Boubacar Haidara, professeur à l’université de Ségou (Centre du Mali) et chercheur associé au laboratoire Les Afriques dans le monde (LAM) à l’université Bordeaux-Montaigne, décrypte pour Apa news les conséquences éventuelles de la suspension, annoncée jeudi, par la France de sa coopération militaire avec le Mali. .
La décision française, annoncée jeudi 3 juin par un communiqué du ministère des Affaires étrangères, de suspendre sa coopération militaire avec le Mali est-elle une surprise?
On savait que la France n’avait pas apprécié ce que le président Emmanuel Macron a qualifié dans un entretien publié dans la dernière édition du Journal du Dimanche de « coup d’état dans le coup d’état ». Il faisait allusion au renversement le 24 mai du président de la transition Bah Ndaw et son premier ministre Moctar Ouane qui étaient censés conduire le Mali vers des élections générales destinées à normaliser la vie politique après le renversement en août dernier, par le même groupe d’officiers, du président Ibrahim Boubacar Keïta dit IBK.
Dans le même entretien, le chef de l’Etat français a certes menacé de retirer ses troupes, si jamais les putschistes ne respectent leur promesse d’organiser une transition démocratique conformément au calendrier déjà fixé, ou s’ils étaient tentés par un glissement vers « l’islamisme radical », selon ses propres mots.

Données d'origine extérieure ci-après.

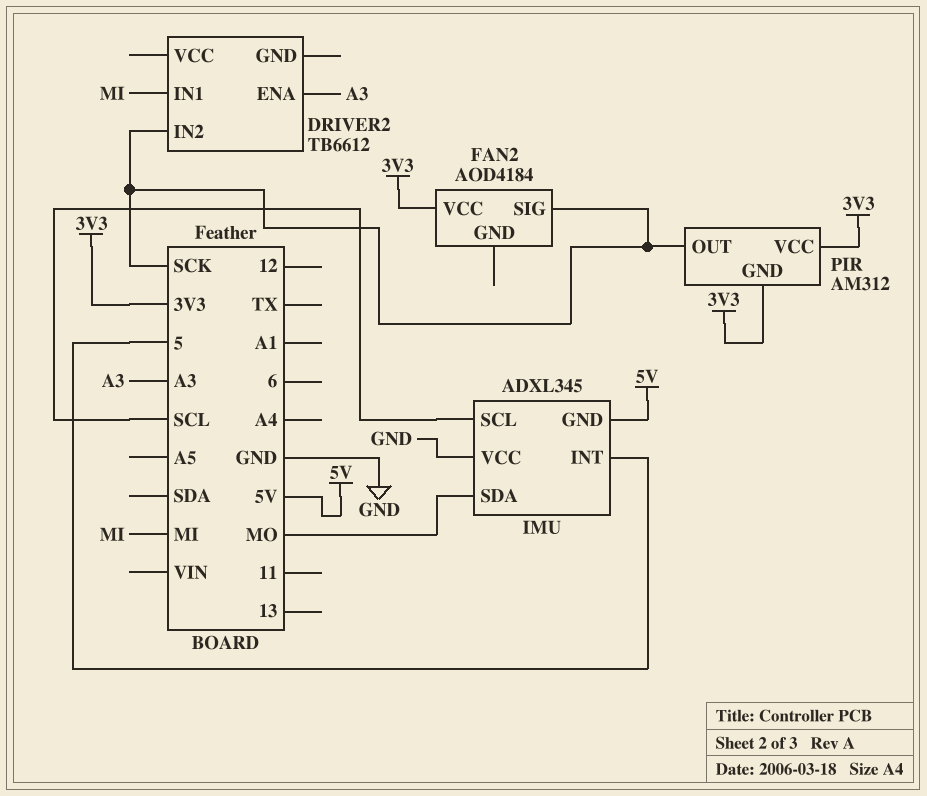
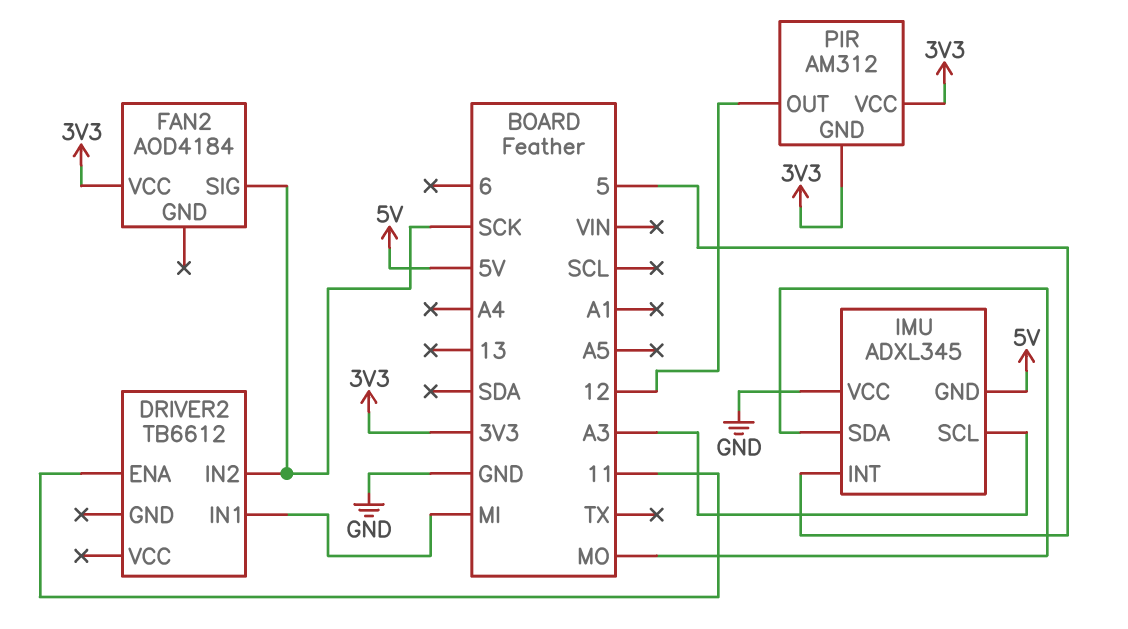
DRIVER2 pin ENA: A3 -> 11
IMU pin SCL: SCL -> A3
PIR pin OUT: SCK -> 12

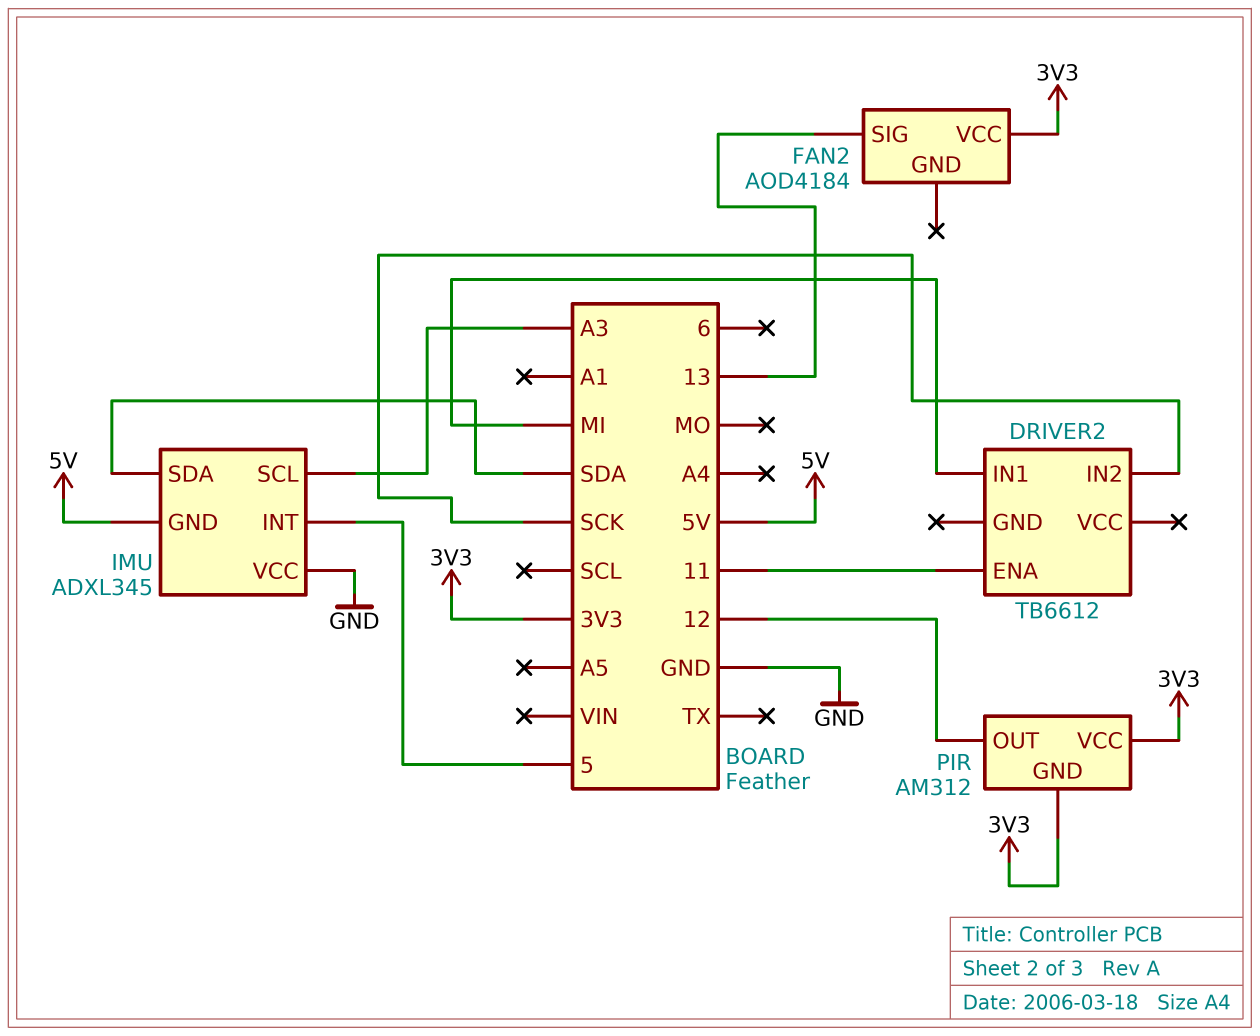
FAN2 pin SIG: SCK -> 13
IMU pin SDA: MO -> SDA

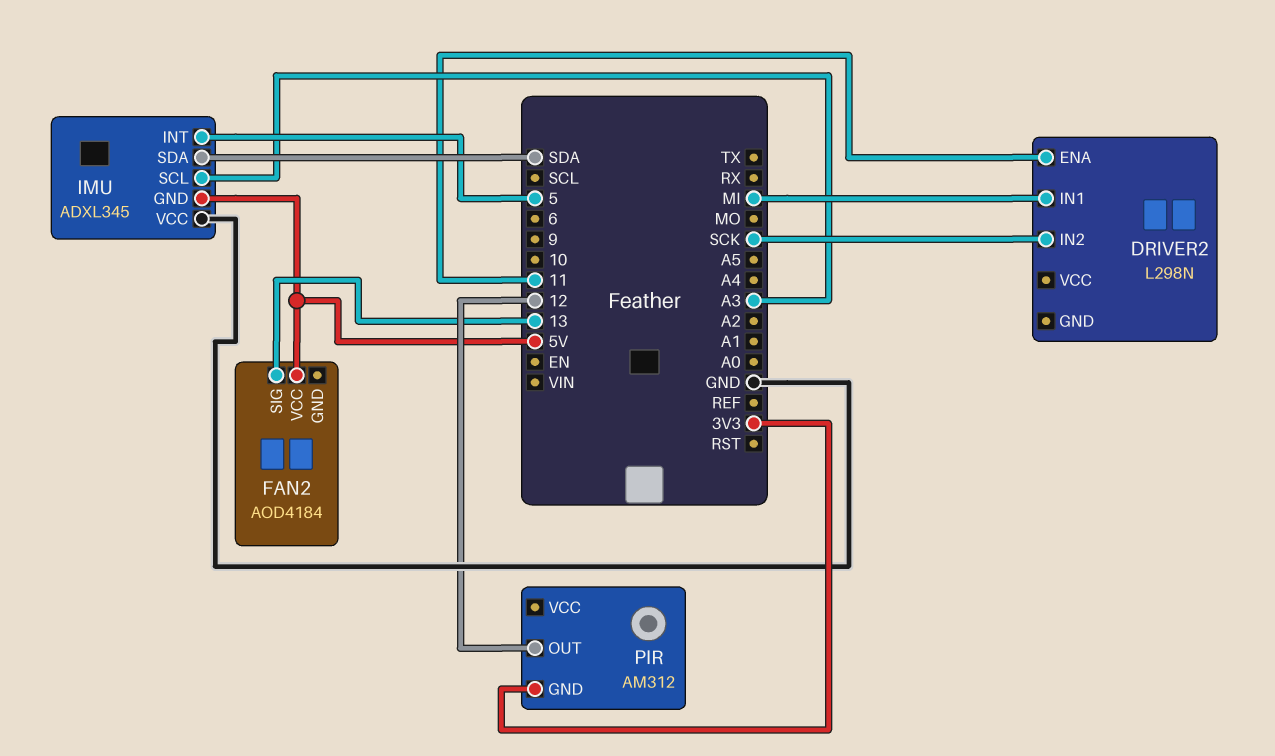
DRIVER2: TB6612 -> L298N
FAN2 pin VCC: 3V3 -> 5V
PIR pin VCC: 3V3 -> none

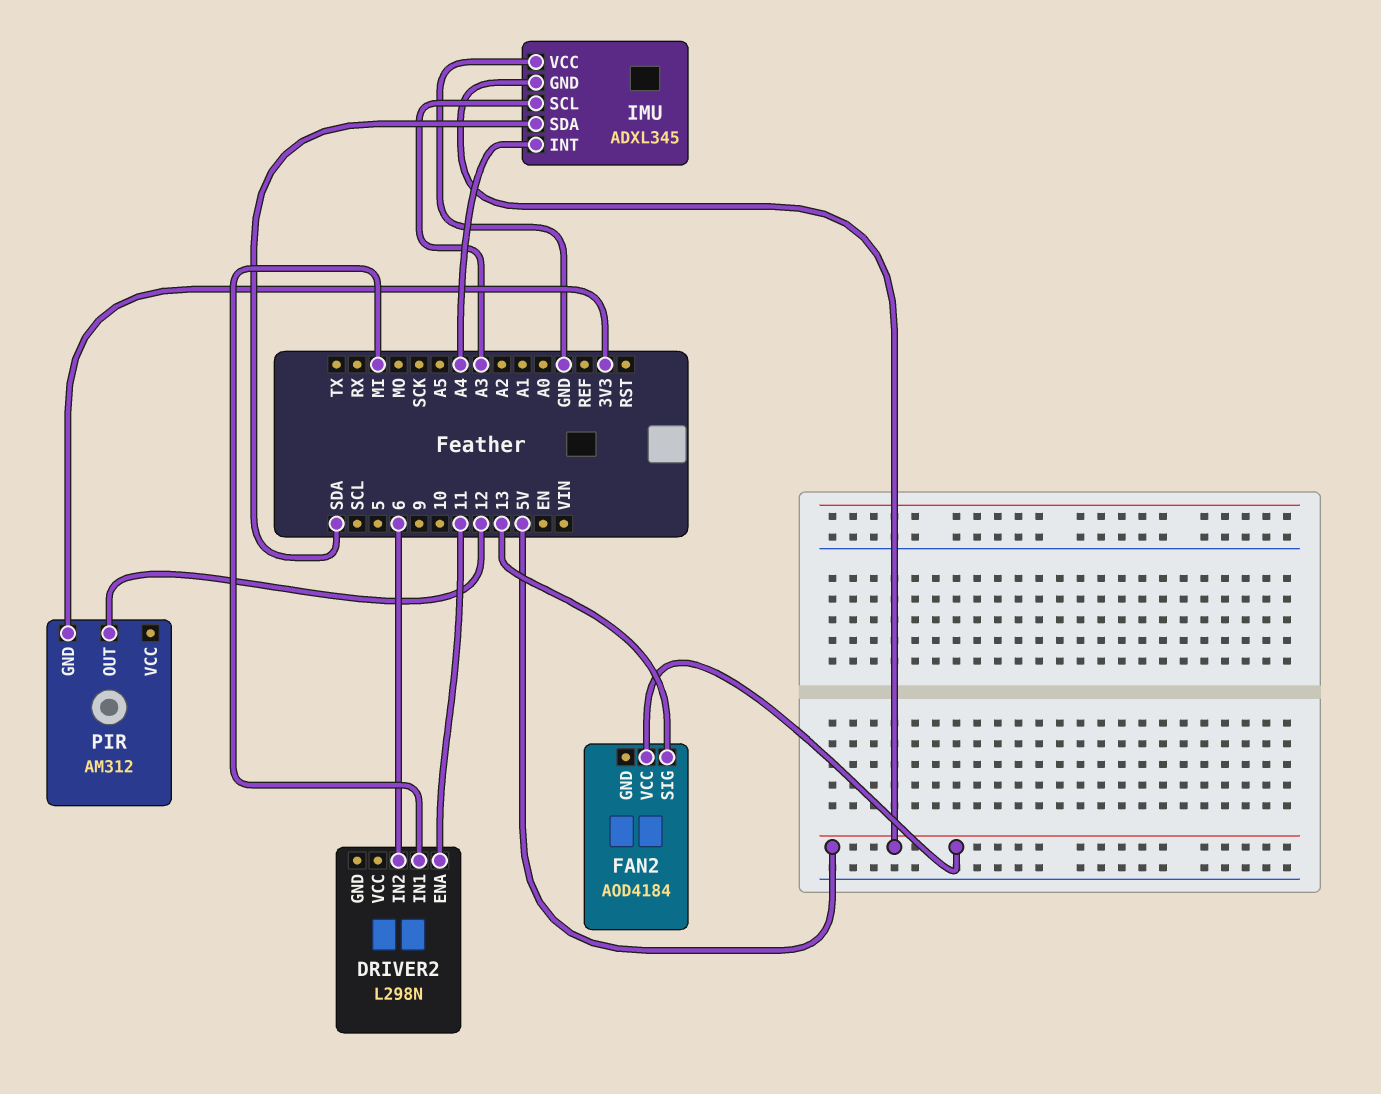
DRIVER2 pin IN2: SCK -> 6
IMU pin INT: 5 -> A4

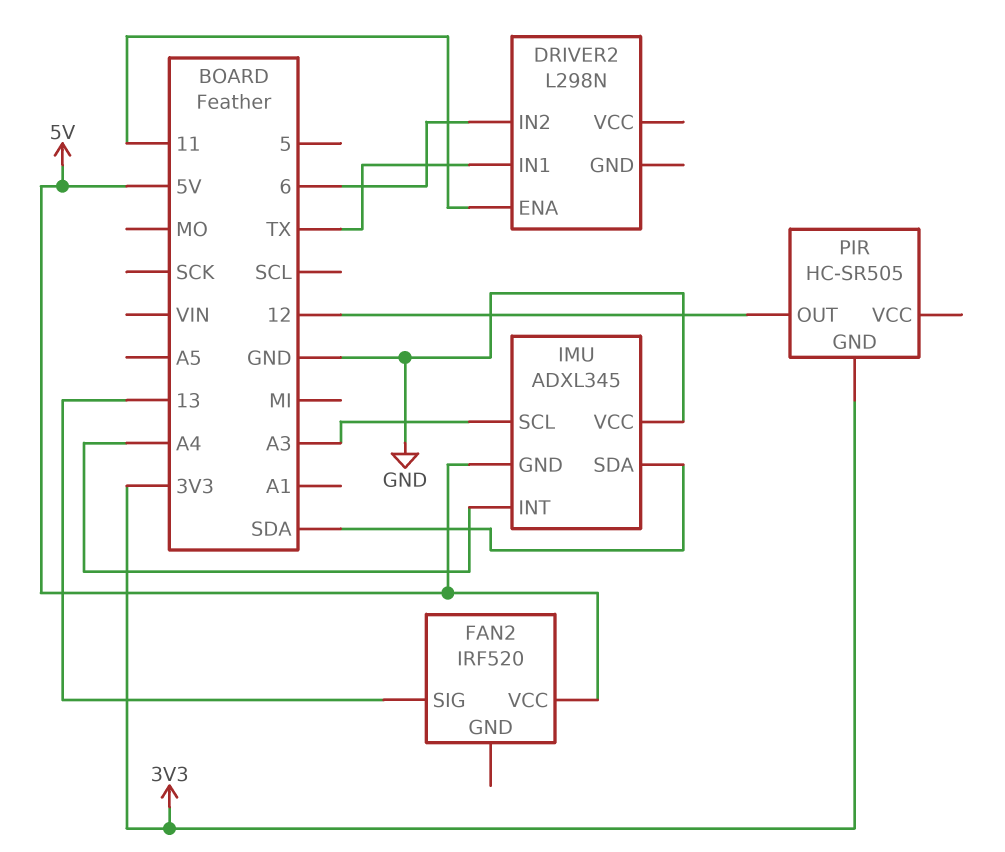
DRIVER2 pin IN1: MI -> TX
FAN2: AOD4184 -> IRF520
PIR: AM312 -> HC-SR505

Cependant, depuis les décisions prises par la Communauté des Etats Économique des Etats de l’Afrique de l’Ouest (Cédéao) et l’Union africaine (UA) de suspendre le Mali de toute activité au sein de leurs instances, les autorités françaises avaient affirmé qu’elles se rangeaient derrière les positions de ces deux organisations africaines.
L’annonce faite jeudi, 3 juin, dans un communiqué du ministère des Affaires étrangères français de la suspension de la coopération entre les armées des deux pays, qui combattent les groupes jihadistes dans le nord du Mali depuis 2013, n’était donc pas attendue, malgré les propos musclés tenus par le président français le weekend dernier. A Bamako, ces propos avaient été perçus davantage comme un coup de pression supplémentaire sur les putschistes pour remettre le pouvoir aux civils au plus vite que comme une idée sérieusement envisagée par les autorités françaises. Cette décision est, donc, une vraie surprise.
Quelles seraient les conséquences éventuelles d’une telle décision sur le terrain.?
Même si la France se garde pour l’instant d’annoncer un retrait prochain de ses 5100 soldats engagés contre les jihadistes au Mali et dans le reste du Sahel, elle coupe toute coopération sur le terrain avec l’armée malienne. Cette décision qui signifie que l’opération Barkhane agira désormais en solitaire sur le terrain, est accompagnée par l’arrêt immédiat de toute aide aux forces armées et de sécurité maliennes, y compris dans le cadre de Takuba, la «task force» composée de forces spéciales dédiées à l’accompagnement au combat les unités maliennes Qui est aussi suspendue. Une décision qui risque d’avoir un impact lourd sur les militaires maliens sur le terrain. Ils se retrouvent désormais démunis face à des combattants jihadistes de plus en plus nombreux et violents. Autant dire que cette décision française est pleine de risque pour le Mali et le Sahel. Elle risque d’ouvrir un grand boulevard pour les jihadistes qui n’ont toujours pas renoncé à leur projet initial de prendre le contrôle de tout le pays.
Que peuvent faire les militaires maliens après une telle suspension de la coopération française?
Leurs choix sont limités. Un des scénarios extrêmes mais pas impossible est que les putschistes, qui ont toujours affirmé être disposés à discuter avec les jihadistes, s’engagent dans la voie d’un rapprochement avec ces derniers. A défaut d’un accord de paix en bonne et due forme, ils pourraient envisager de faire des concessions majeures pour obtenir au moins un cessez-le-feu. Des contacts existent entre les deux parties. Des membres du Haut Conseil islamique, qui est un organe étatique, sont en relations avec des leaders maliens du Groupe pour le soutien de l’Islam et des Musulman, plus connu par son acronyme en langue arabe Jnim.
Les putschistes pourraient aussi vouloir remplacer l’armée française par celle d’une autre puissance comme la Russie ou la Turquie, dont les ambitions en Afrique sont de plus en plus affichées.
Ces deux scénarios ne s’excluent pas mutuellement. S’ils venaient à être traduits dans les faits, ce serait non seulement dangereux pour le Mali et la sous-région sahélienne. Cela signifierait aussi l’échec pure et simple de l’intervention militaire française au Mali.